Alla vigilia dell’Immacolata presso l’Unitre di Muro Lucano è stato presentato “Morire di libertà“, l’ultimo lavoro letterario di Rocco Faraone, autore lucano (di Bella), da tempo attivo nel panorama della vita culturale lucana, già tra i vincitori del VI Concorso Internazionale di poesia dell’Universum Academy Basilicata. Noto al pubblico per una prima raccolta di racconti destinata ai giovani dal titolo “Con tutti i sensi”, e poi il romanzo “Vite in cammino”. “Morire di libertà” è un romanzo che parla di camorra, di giovani, di speranza e di sconfitte, di disabilità e di amicizia.

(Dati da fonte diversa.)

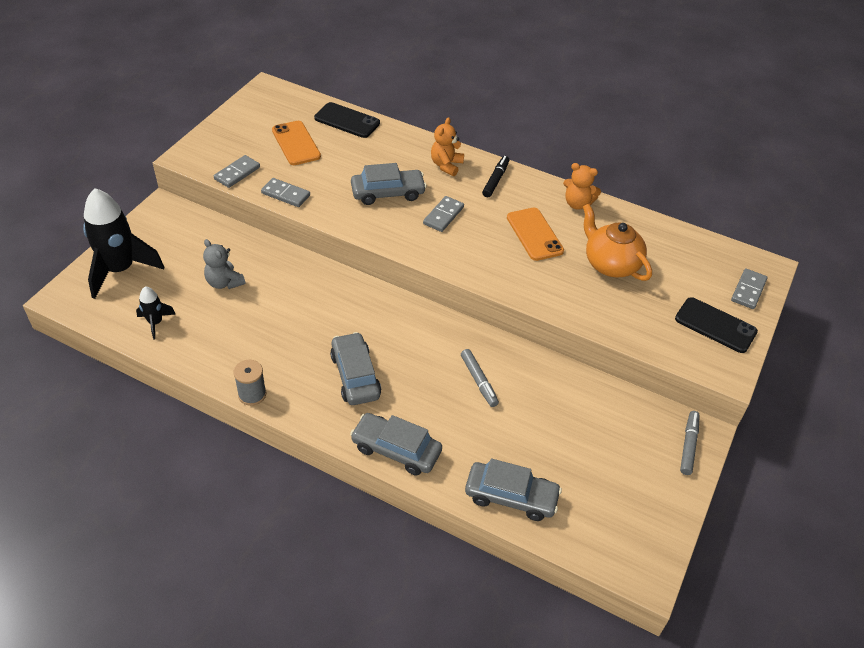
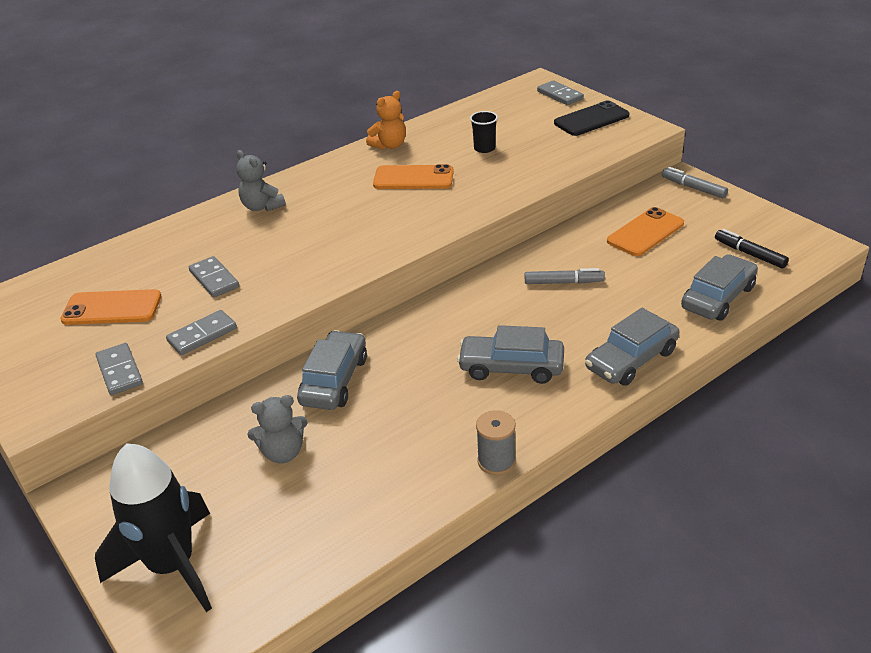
camera: 60 degrees left, 10 degrees down
(155, 323) = (311, 540): black rocket -> none
(347, 120) = (111, 259): black phone -> none
(388, 193) = (271, 255): grey car -> grey car (334, 380)
(443, 215) = (341, 226): grey domino -> grey domino (214, 279)
(446, 165) = (262, 207): orange teddy bear -> grey teddy bear
(495, 180) = (314, 182): black marker -> black marker (749, 254)
(586, 422) = (645, 232): none -> orange phone
(610, 264) = (484, 148): orange teapot -> black cup

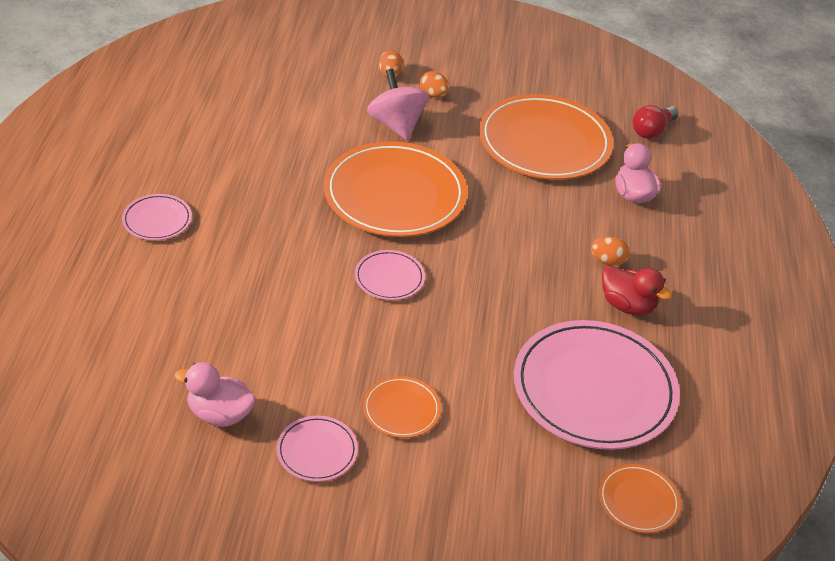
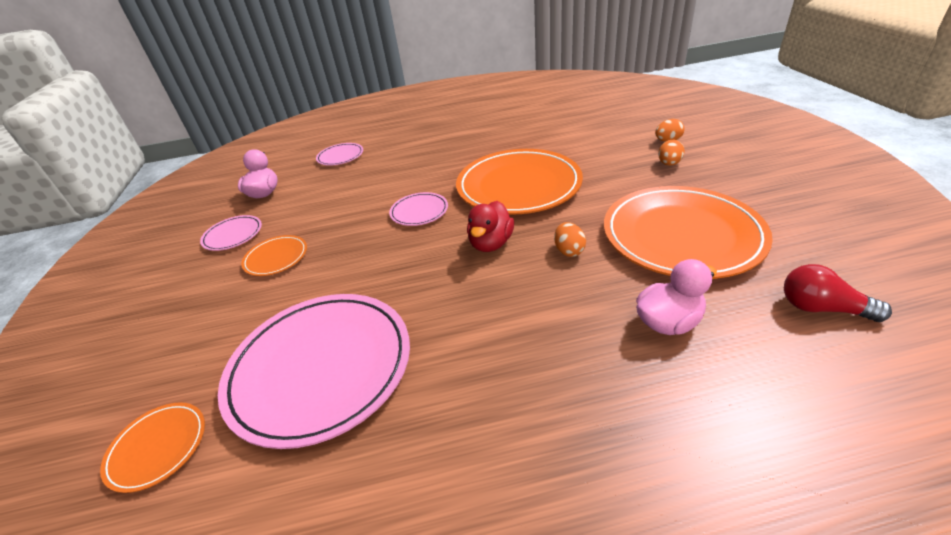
camera: 80 degrees right, 5 degrees down
(157, 220) = (424, 126): pink plate -> pink plate (340, 156)
(396, 125) = (606, 162): pink spinning top -> none
(607, 261) = (528, 329): orange egg -> orange egg (569, 251)
(627, 305) = (463, 364): red duck -> red duck (491, 243)

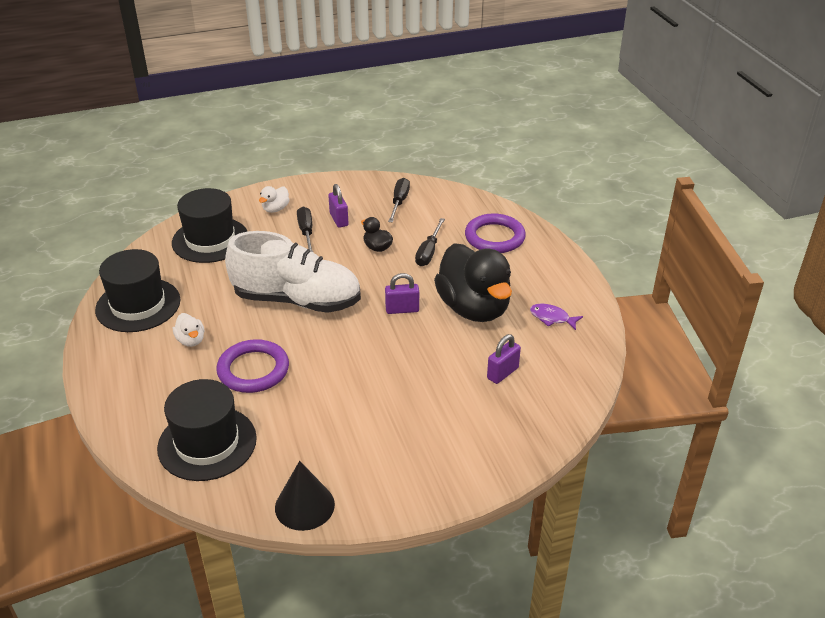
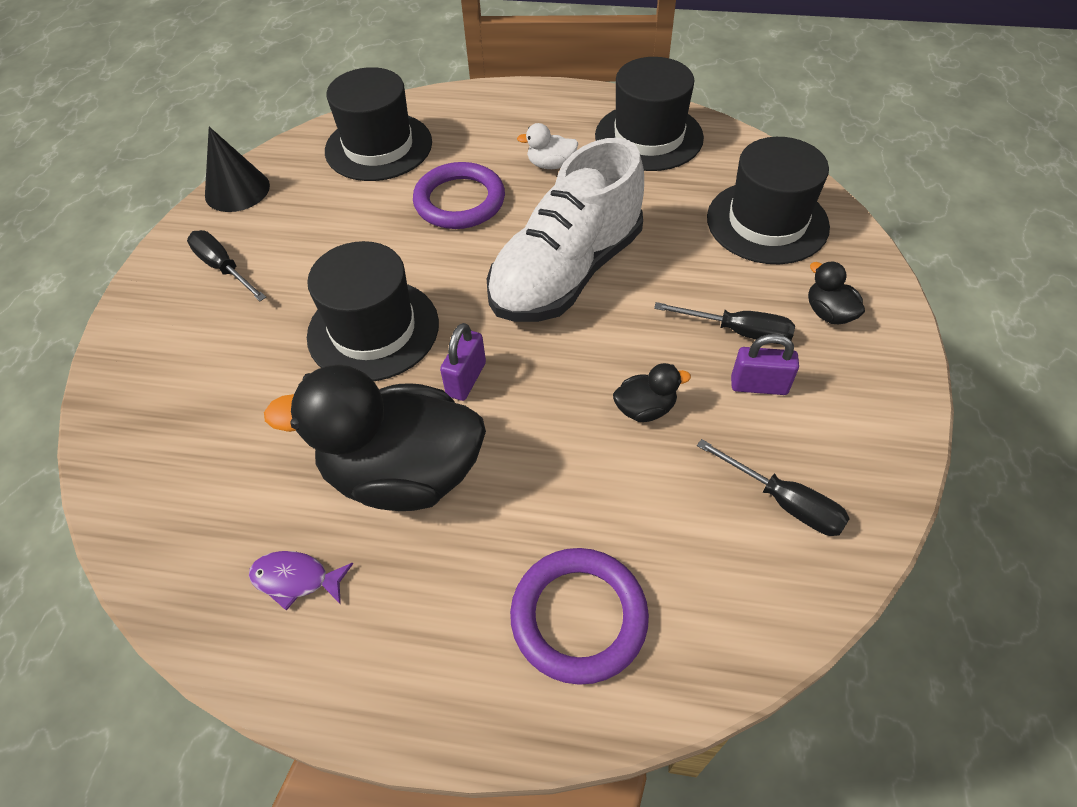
camera: 120 degrees right, 15 degrees up
(275, 209) = (828, 313): white duck -> black duck
(393, 360) = (373, 330): none -> black hat
(428, 252) = (592, 478): black screwdriver -> black screwdriver (223, 268)
(502, 373) = (247, 440): purple padlock -> none
(552, 318) = (296, 579): purple fish -> purple fish turned 135 degrees counterclockwise

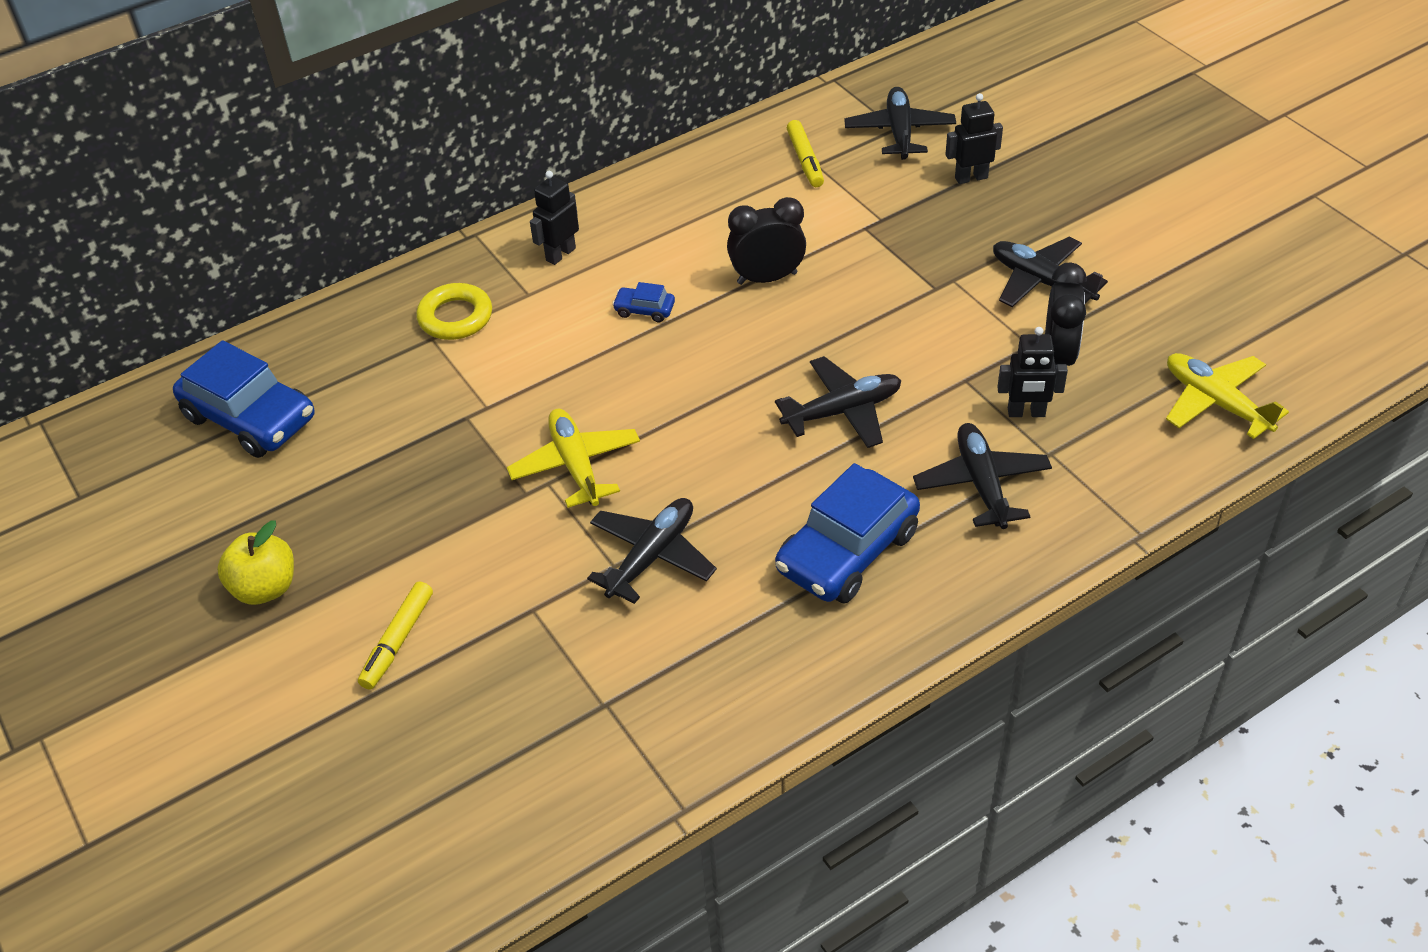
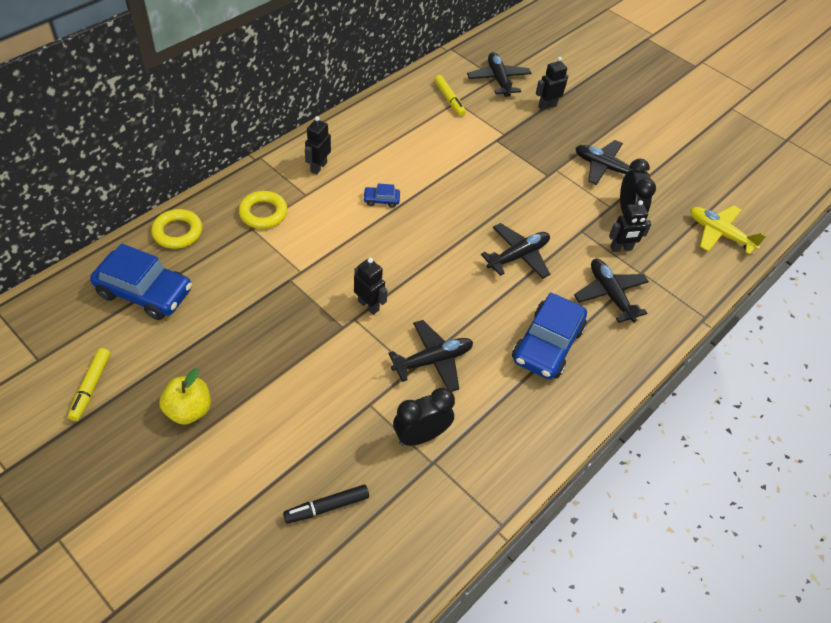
camera: 20 degrees left, 5 degrees up
(321, 336) = (178, 232): none -> yellow ring
(398, 641) = (289, 436): yellow marker -> yellow marker (91, 387)
(423, 747) = (327, 507): none -> black marker
(575, 465) = (368, 305): yellow plane -> black robot
(651, 556) = (433, 360): black plane -> black plane turned 45 degrees clockwise
(767, 278) = (449, 175): black clock -> black clock (421, 436)

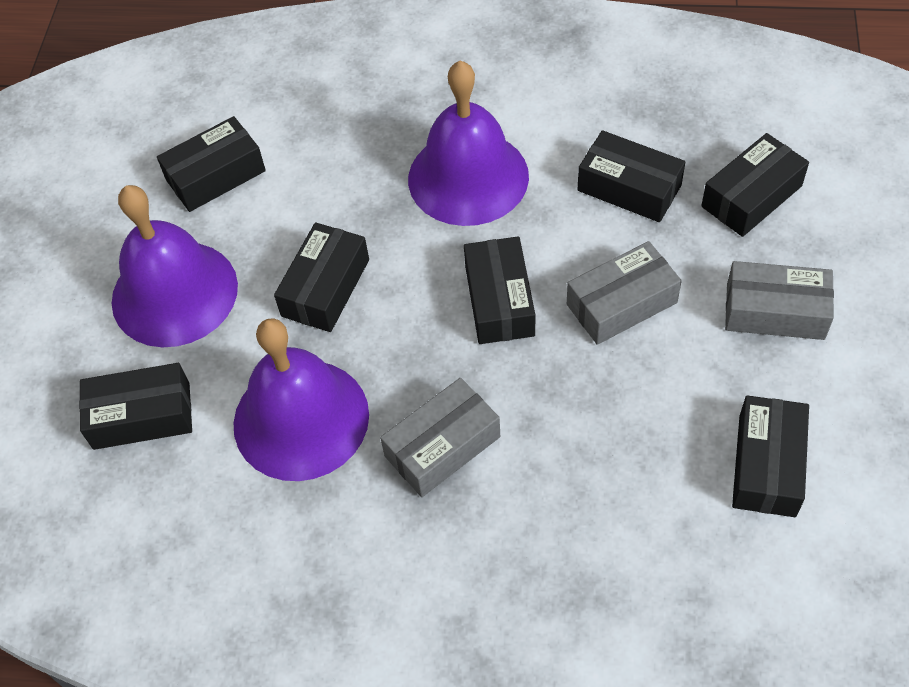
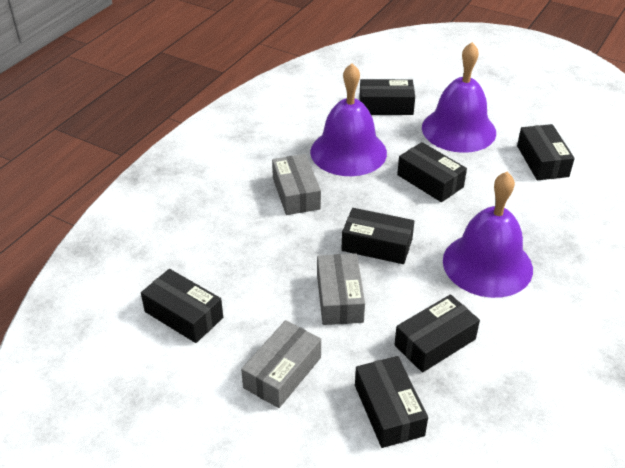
camera: 110 degrees right, 15 degrees down
(142, 416) = (386, 106): black box -> black box turned 75 degrees clockwise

Dopo i saluti del Direttivo Unitre, presieduto da Milena Nigro, la giornalista di Cronache Lucane Emanuela Calabrese e la giornalista Beatrice Volpe, già volto noto della TgR Basilicata, hanno presentato il libro e dialogato con l’autore, alla presenza di un numeroso pubblico attento.

Aniello, la mamma Rosetta, il padre soprannominato “Alcatraz”, il clan di Don Giuliano, Gennaro, il carcere minorile di Nisida, Don Liberato e poi il giornalista d’inchiesta Gargiulo, sono soltanto alcuni dei personaggi che si districano nel caliginoso mondo della malavita. Faraone riesce, attraverso una scrittura chiara e doviziosa di particolari, a raccontare dinamiche sociali e giovanili. Prossimamente sarà ospite proprio presso l’Istituto Penale per i Minorenni di Nisida, a Napoli, dove è ambientato parte del suo romanzo, e qui incontrerà i giovani detenuti, che proprio come il protagonista del suo romanzo, potranno raccontare storie di vita e sogni di libertà.